Keeping Cats Out of Birdbaths

DIY Ground Birdbath
DIY Ground Birdbaths

I have several birdbaths in my yard year-round. All except one are either right on the ground or very close to the ground. The final one is on a fairly low table on my front porch. While the birds seem to love these ground birdbaths, the cats in the neighborhood see them as an opportunity to hunt, so I set up a simple “all natural” birdbath defense a month or so ago that seems to be working very well.

"Orange" cat stalking a squirrel in the brush pile.
“Orange” cat stalking a squirrel in a brush pile.

Our neighborhood has always had a horde of cats. Some are most definitely either feral or are never brought inside by their people and some are house cats that roam the neighborhood during the day. They all find our yard infinitely appealing and interesting because so many birds visit the feeders and birdbaths.

I can’t practically do a lot about keeping the cats completely out of the yard, so I try to at least keep them away from the feeders and birdbaths as much as possible. One strategy is to place feeders either up on poles or hanging from trees out of the reach of cats. (Sometimes the cats just sit under the feeders looking longingly up.) Another strategy is a Yard Enforcer sprinkler that keeps both groundhogs and cats out of a garden in the middle of my back yard in the warmer months. And yet another is to try to place feeders and baths away from spots where cats might be able to hide in wait.

And yes, even with all this, I still spend time every day chasing various cats away. I imagine the neighbors have probably decided that the nutty woman they hear loudly and repeatedly saying, “Go Home! Go Home! Keep Moving! Keep Moving!” every day ought to be locked up. Sigh.

"Harry" cat in the back yard.
“Harry” cat in the back yard.

For the record, I do like cats. We in fact currently have four indoor cats who were born to a feral cat in our garage. We got momma cat fixed, gave two kittens away and kept four of the kittens. We fed and took another feral to the vet when a wound on his leg wouldn’t heal. And one of our previous cats was also a feral kitten. I wish people would keep their cats inside but they don’t, so that is reality.

One new strategy the neighborhood cats came up with this summer was to find a spot to sit right next to a birdbath. They were counting on inattentive birds who might fly quickly to the water source without scouting it out first because they know the water is there. This feline behavior drove me nutty because I didn’t want to draw in birds to what amounts to a cat trap. (Interestingly, the cats that are currently the most aggressive hunters in the yard are the cats that I’m pretty sure are well-fed house cats and not feral. They probably eat some of the birds they catch and carry some of them home to present to their people. Sigh again.)

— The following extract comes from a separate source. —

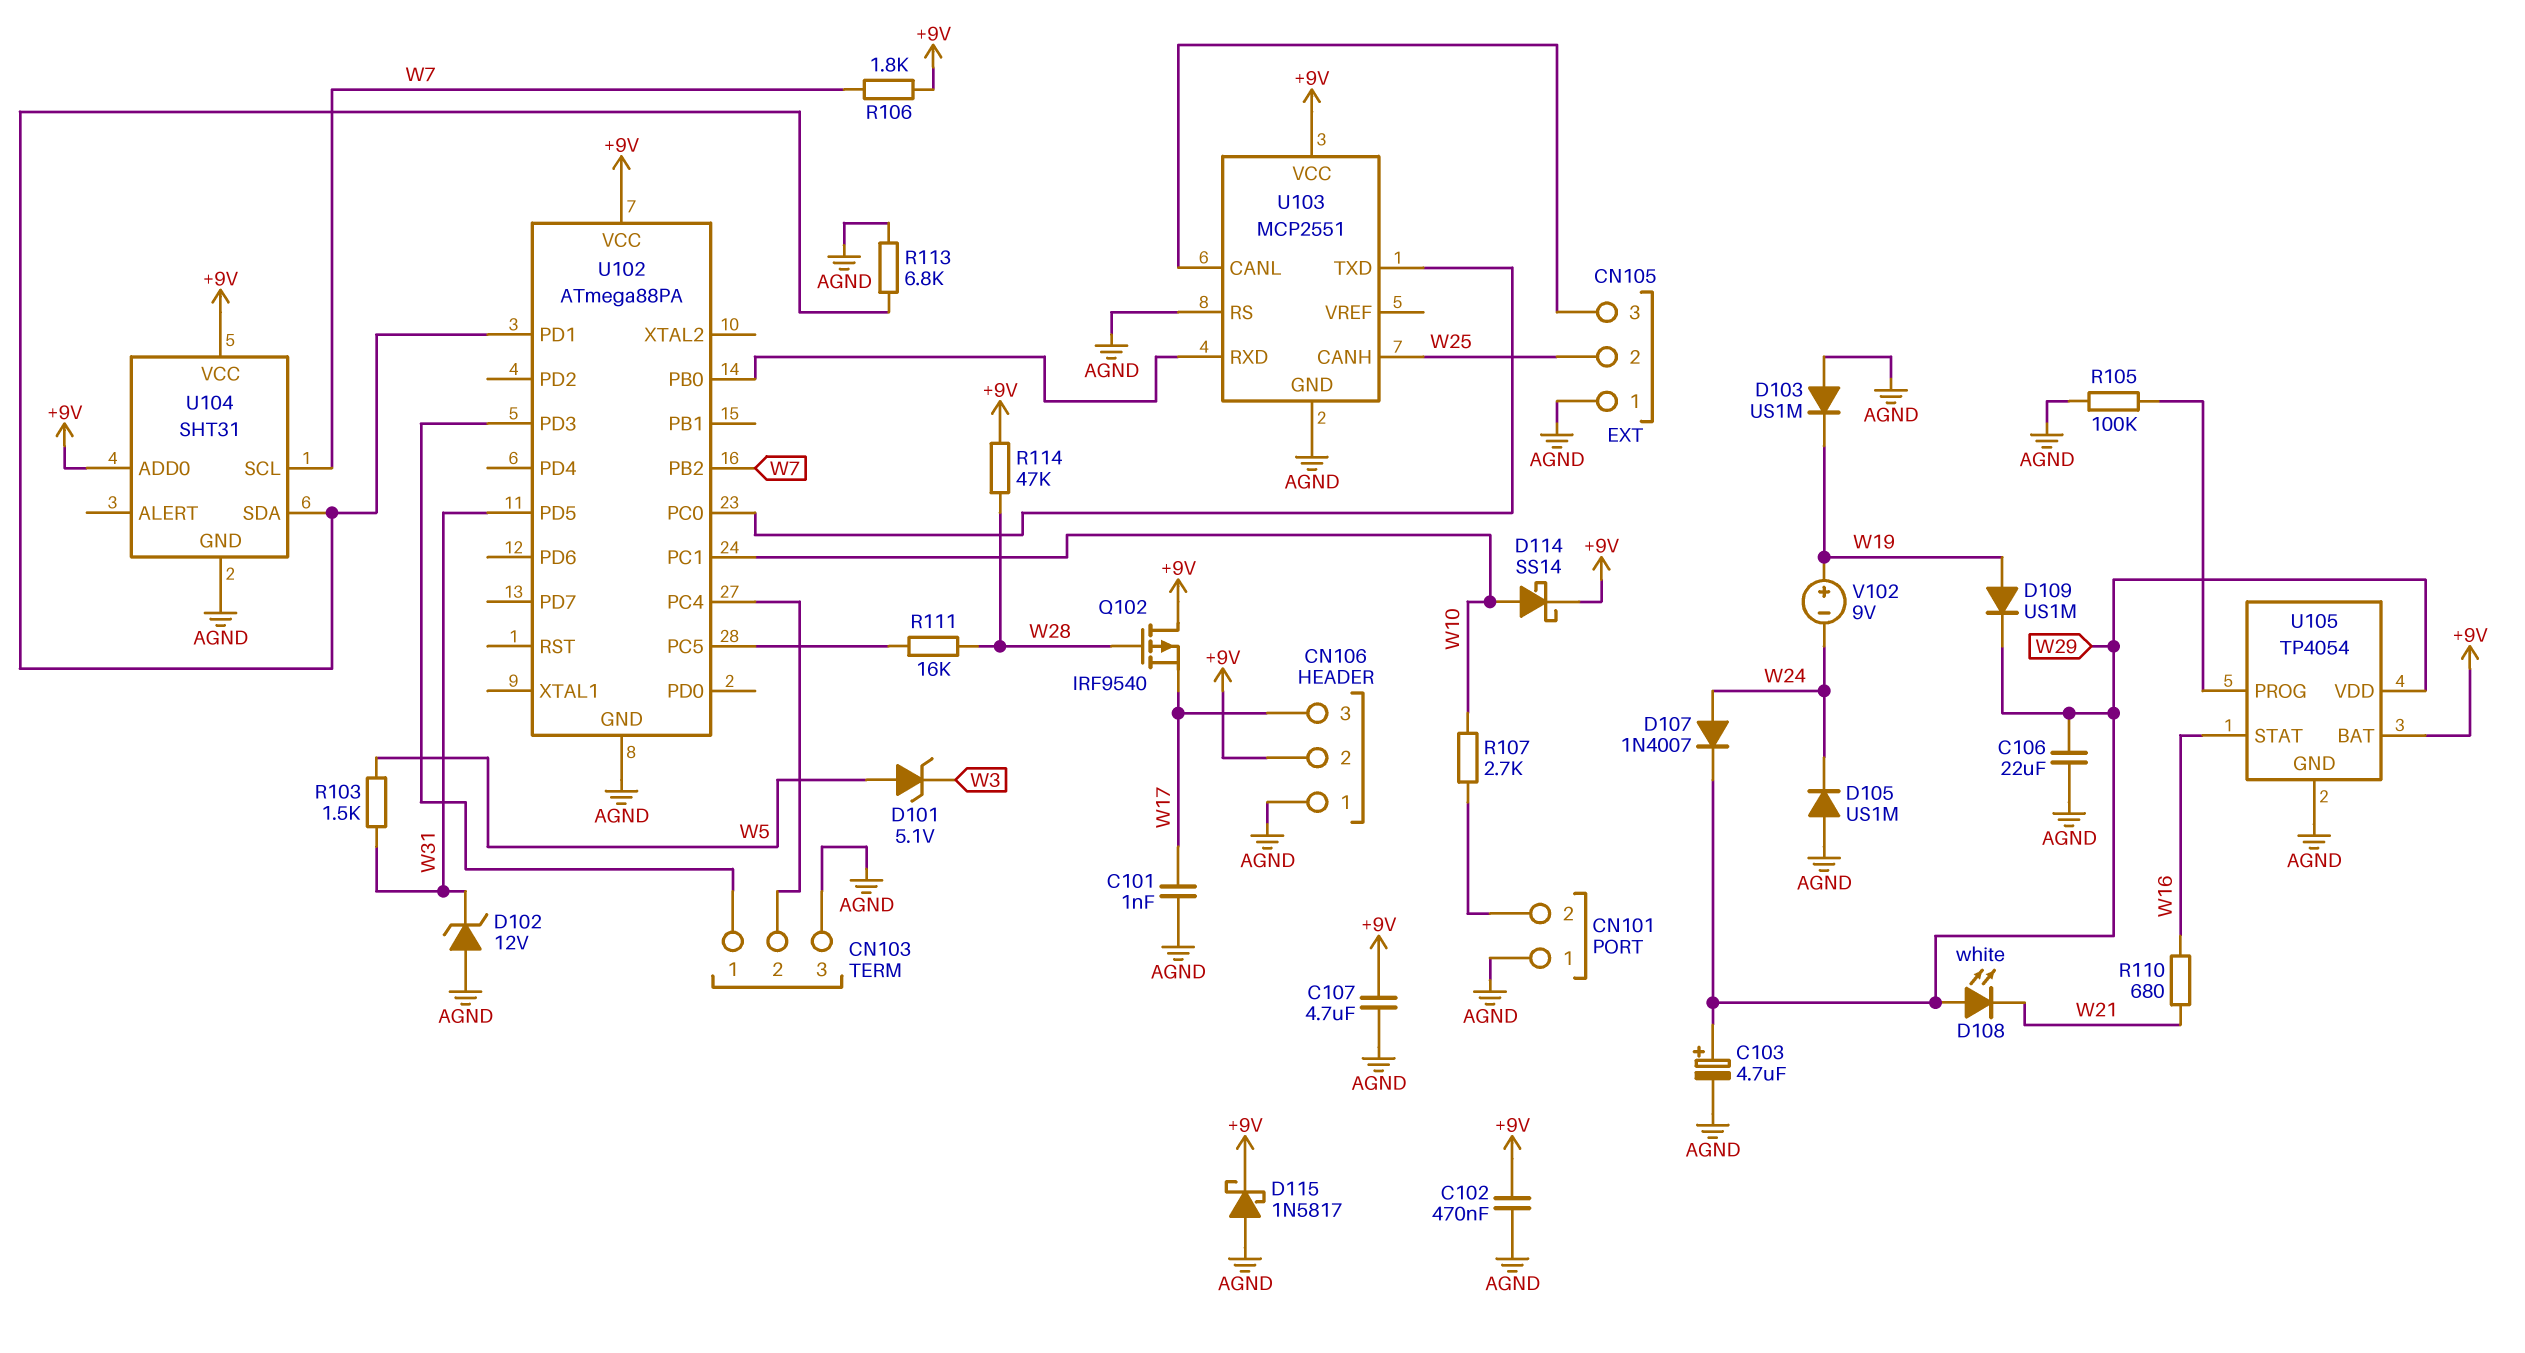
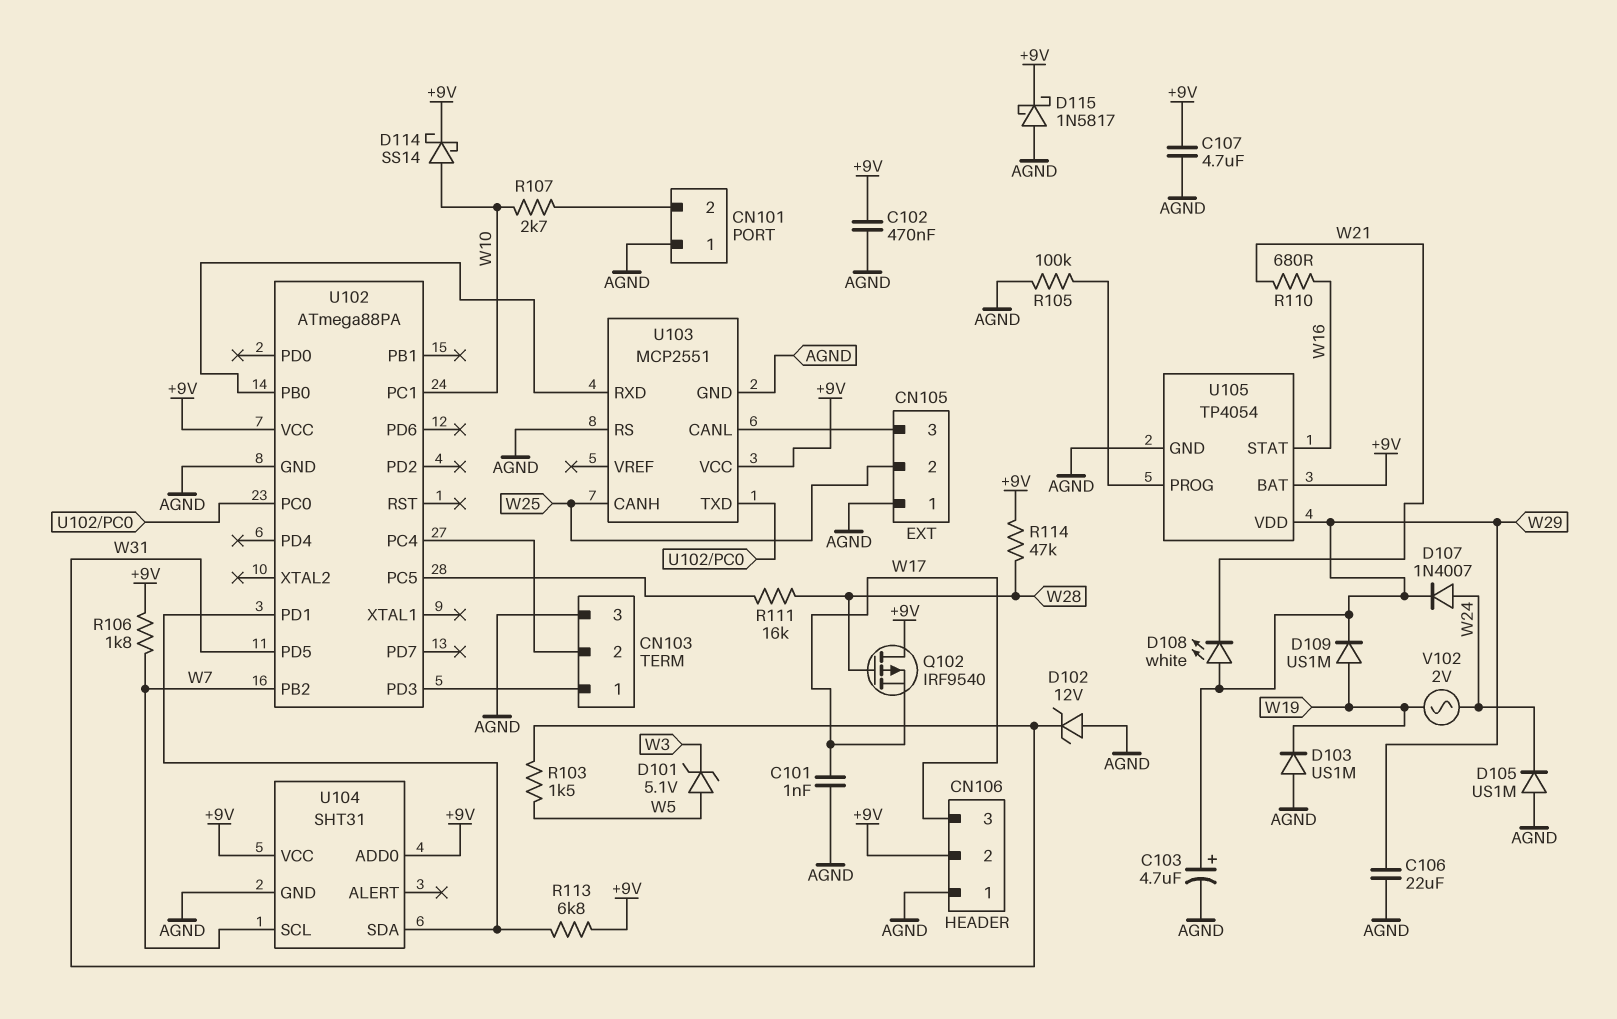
R113: 6.8k (AGND, U102/PD1) -> 6.8k (+9V, U102/PD1)
V102: 9V (plus W19, minus W24) -> AC 2V (W19, W24)

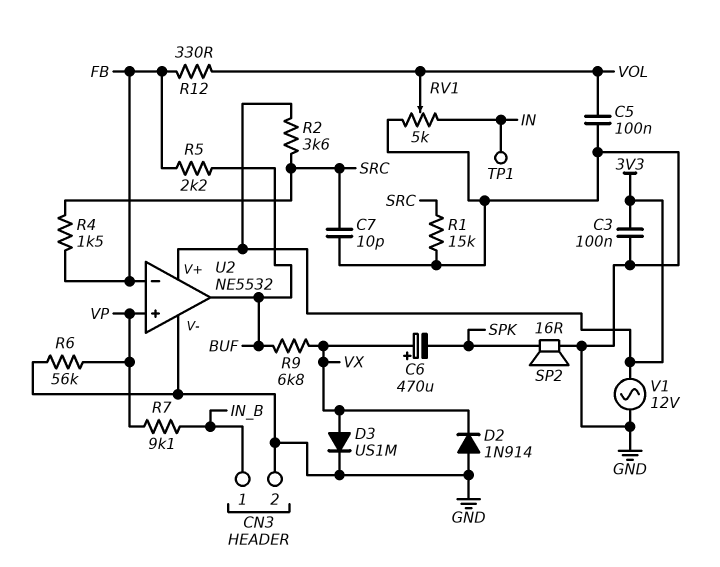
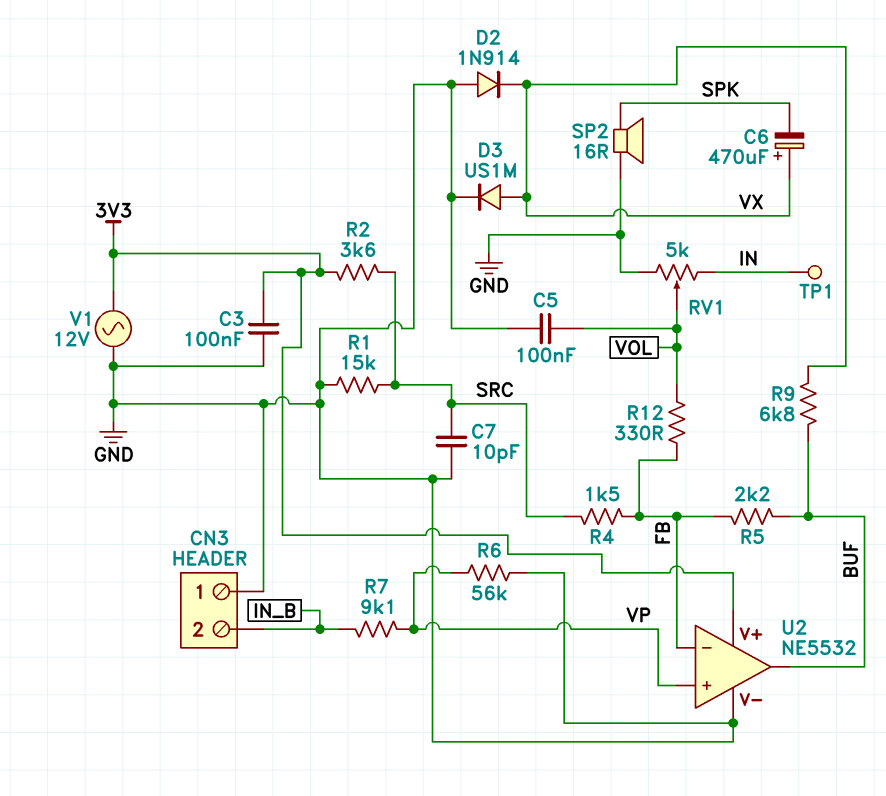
CN3 pin 1: IN_B -> GND
CN3 pin 2: GND -> IN_B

A pine cone defense around one of the bird baths.
A pine cone defense around one of the bird baths.

My solution has been pine cones. We have a couple of very large pine trees in our side yard that yield a good crop of very prickery pine cones. I’ve gathered up several buckets of them and scattered them around the various birdbaths, creating a buffer zone of about a foot around each. The cats can no longer sit right next to the water waiting for the birds to come to them. I originally wondered if they would just sit a bit further away, but the pinecone buffer seems to have done the trick. Cats sitting there are now more exposed and even if a bird did come to the water, the cat would have to walk or jump through the pinecones to get to the bird, something not comfortable to a cat’s paws. So they’ve stopped. There are still cats in the yard every day, but at least they aren’t lurking right at the water source, so I feel that I may actually have won this part of the battle. We’ll see what they try next . . .

Nancie

A pine cone defense around one of the bird baths.
A pine cone defense around one of the bird baths.